Danica Patrick was shooting for a Top-10 finish Saturday at Las Vegas. Her fourth-place finish set a record for the best by a woman in a national NASCAR series.
LAS VEGAS — Anyone who says Danica Patrick had her best NASCAR finish Saturday because of fuel mileage is dead wrong.
Patrick made history with her fourth-place finish, the best ever for a woman in a national NASCAR event.
That record stood for 62 years. Sara Christian finished fifth at Pittsburgh in 1949 during NASCAR’s inaugural season.
Patrick is the first woman to lead a lap at Indianapolis and Daytona, the first woman to win a major open-wheel event and the first woman to finish in the top four in a NASCAR touring-series race.
And don’t say she lucked out. She earned what she got Saturday in the Sam’s Town 300 Nationwide Series race.
True, she wasn’t going to finish fourth if not for some of the drivers ahead of her having to pit for fuel in the final laps. But Patrick probably was headed for a top-10 without the fuel-mileage situation.
“We worked so hard on the car this weekend,” Patrick said after the race. “We went from loose to tight with the same setup at times. But we had a lot of practice time, which was good.”
Crew chief Tony Eury Jr. wasn’t a bit surprised at what he saw Saturday.
“We knew going in she was capable of finishing in the top 15 this year,” Eury said. “But if we got everything right on the car, we could finish in the top 10 with this girl really easily. I would have been upset if we didn’t finish in the top 10 today.”
Patrick took her lumps last year in her NASCAR debut, but she clearly has made significant improvement this year.
She finished a career-best 14th at Daytona and briefly led the race when Clint Bowyer pushed her to the front. She was a surprising 17th last week at Phoenix, a difficult 1-mile flat oval where she finished 32nd last November.
Patrick expected better results this season and she has delivered.
“I was hoping for a top-10 today,” said Patrick, who started 22nd in the No. 7 Chevrolet. “That was my secret goal, but we got a top-5.”
She did it the hard way after getting caught a lap down while pitting under green just before a caution came out.

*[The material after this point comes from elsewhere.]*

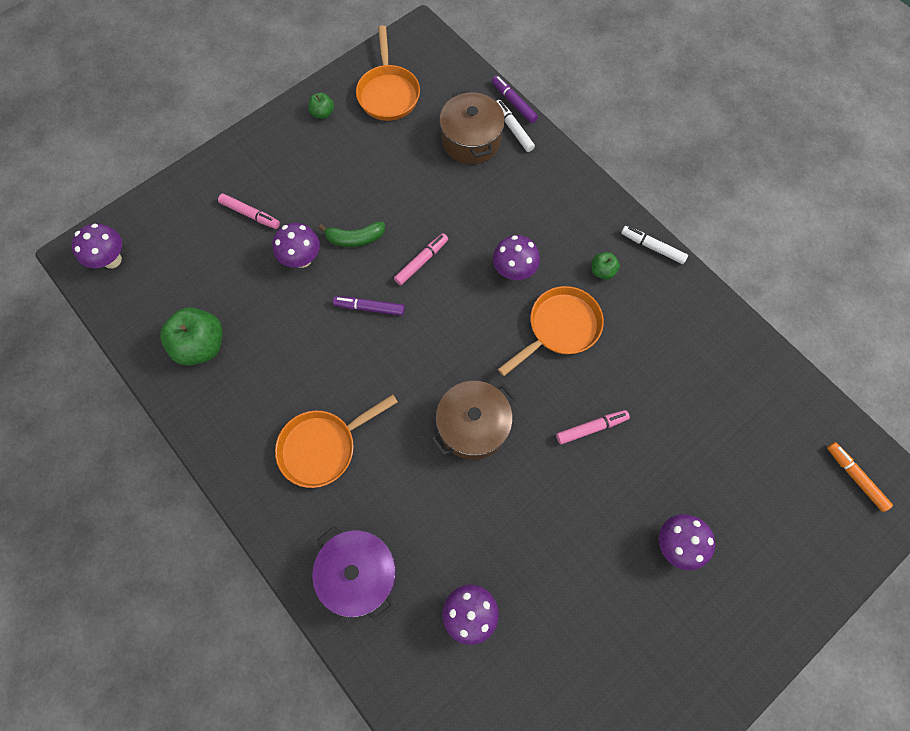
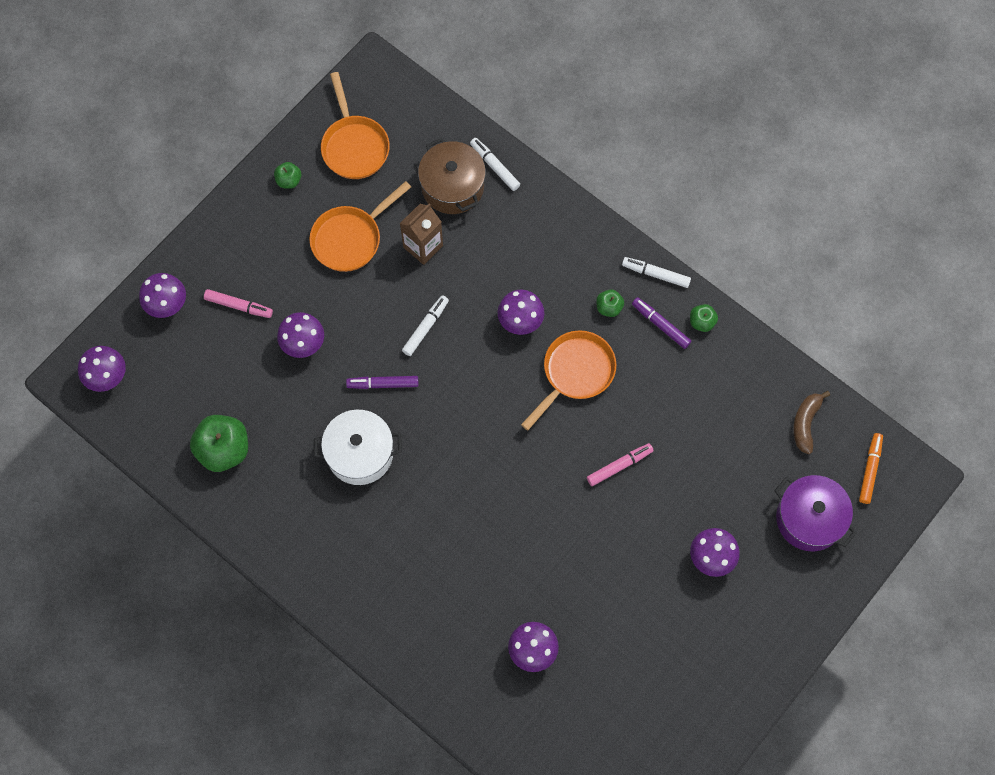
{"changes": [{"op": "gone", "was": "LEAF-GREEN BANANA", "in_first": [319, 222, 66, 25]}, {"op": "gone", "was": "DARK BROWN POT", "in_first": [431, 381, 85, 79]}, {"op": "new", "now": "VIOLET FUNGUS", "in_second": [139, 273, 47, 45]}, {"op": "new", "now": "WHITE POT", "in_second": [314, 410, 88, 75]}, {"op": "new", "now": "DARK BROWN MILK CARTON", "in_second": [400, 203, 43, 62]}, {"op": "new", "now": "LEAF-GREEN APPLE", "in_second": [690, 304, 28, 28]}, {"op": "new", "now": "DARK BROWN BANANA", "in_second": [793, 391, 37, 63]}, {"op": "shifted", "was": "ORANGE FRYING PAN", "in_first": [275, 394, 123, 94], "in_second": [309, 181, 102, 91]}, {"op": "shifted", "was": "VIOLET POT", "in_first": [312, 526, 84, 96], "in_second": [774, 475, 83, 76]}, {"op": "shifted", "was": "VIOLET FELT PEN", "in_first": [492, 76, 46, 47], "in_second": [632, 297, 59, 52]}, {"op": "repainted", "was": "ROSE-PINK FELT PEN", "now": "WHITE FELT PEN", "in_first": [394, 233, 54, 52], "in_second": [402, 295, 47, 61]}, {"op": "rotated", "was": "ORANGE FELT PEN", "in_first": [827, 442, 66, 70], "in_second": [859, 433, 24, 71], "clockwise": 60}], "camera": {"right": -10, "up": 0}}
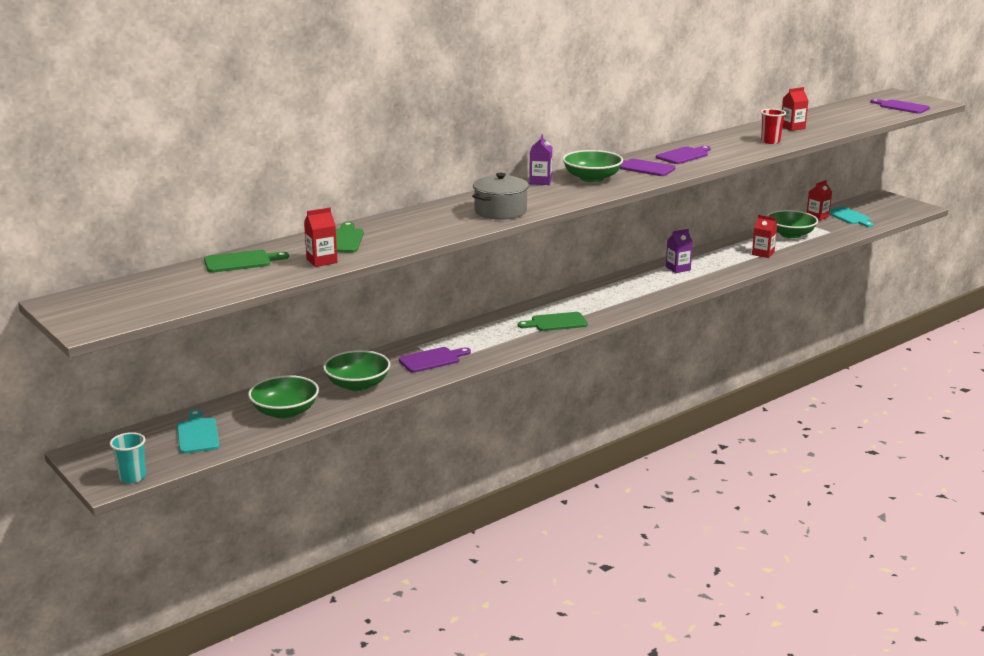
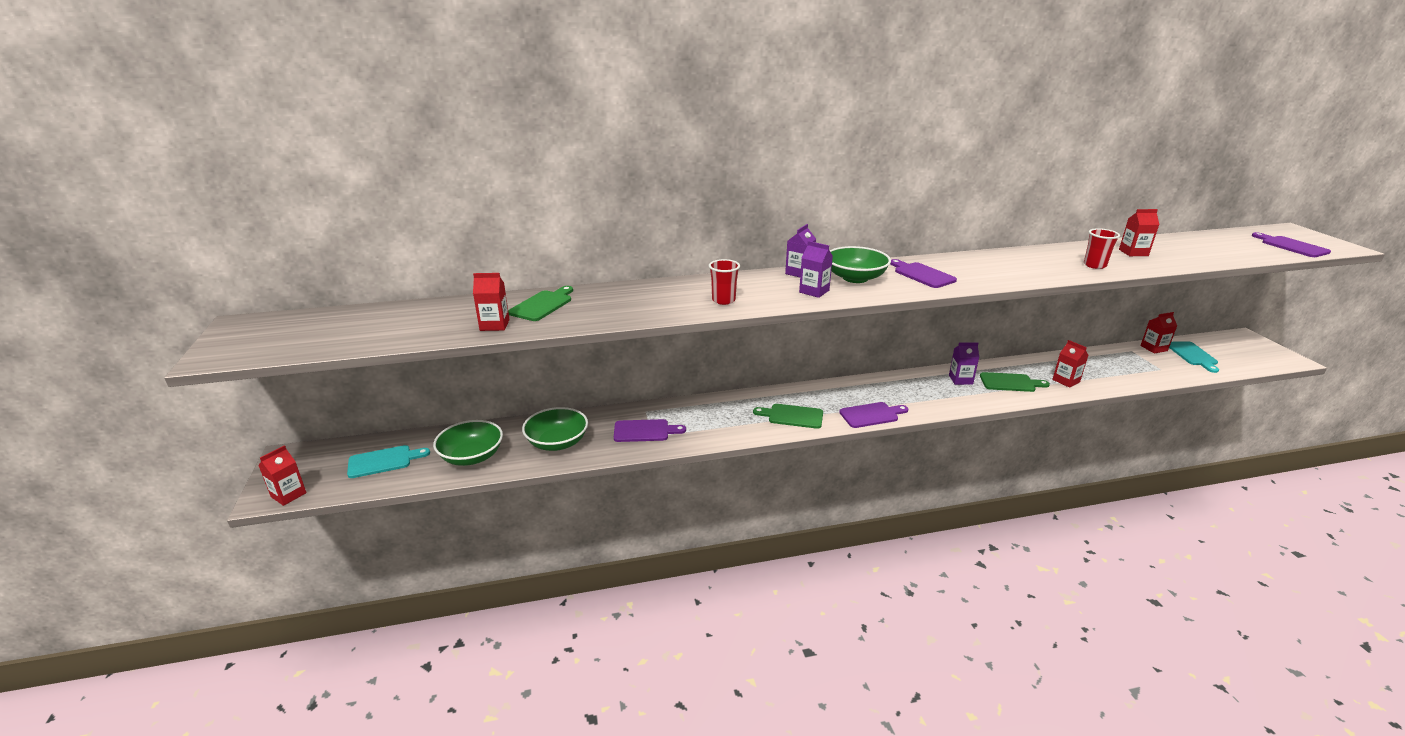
{"changes": [{"op": "gone", "was": "LEAF-GREEN BOWL", "in_first": [767, 210, 51, 28]}, {"op": "new", "now": "VIOLET MILK CARTON", "in_second": [799, 241, 34, 57]}, {"op": "shifted", "was": "LEAF-GREEN CHOPPING BOARD", "in_first": [204, 250, 85, 23], "in_second": [980, 372, 70, 20]}, {"op": "shifted", "was": "VIOLET CHOPPING BOARD", "in_first": [656, 146, 55, 18], "in_second": [839, 402, 69, 26]}, {"op": "swapped", "was": "AQUA BEAKER", "now": "RED MILK CARTON", "in_first": [110, 432, 36, 51], "in_second": [259, 445, 48, 61]}, {"op": "swapped", "was": "GREY POT", "now": "RED BEAKER", "in_first": [472, 173, 57, 47], "in_second": [709, 259, 31, 46]}, {"op": "rotated", "was": "AQUA CHOPPING BOARD", "in_first": [177, 410, 43, 44], "in_second": [347, 445, 83, 33], "clockwise": 60}], "camera": {"right": 25, "up": 5}}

“We missed those Lucky Dogs [a pass onto the lead lap for the first car a lap down on a caution] three times and finally got it,” Patrick said. “Then at the end, I asked Tony to take a big swing at it and he did. And it worked, even though I was sliding in the turns at the end.”
Patrick has benefited immensely this season from having veteran NASCAR driver Johnny Benson as her driving coach at JR Motorsports.
ESPN analyst Andy Petree, a long-time crew chief who knows a thing or two about drivers, had this to say about Patrick’s performance Saturday: “She drove an incredible race, in my opinion.”
There’s only one problem. She isn’t racing enough to keep her momentum going.
Patrick returns to IndyCar soon and now will race in only one Nationwide event a month until the final three races of the season. She’s competing in only 12 of 34 Nationwide races.
That’s a shame, because Patrick is talented enough to figure this out and become a legitimate stock-car racer with more seat time.
She has to make a difficult decision this year about her future. Her contract is up with Michael Andretti‘s IndyCar team.
No doubt the last three weeks have encouraged her to make the move full-time to NASCAR in 2012, but she’ll have to do it with only 25 Nationwide races under her belt.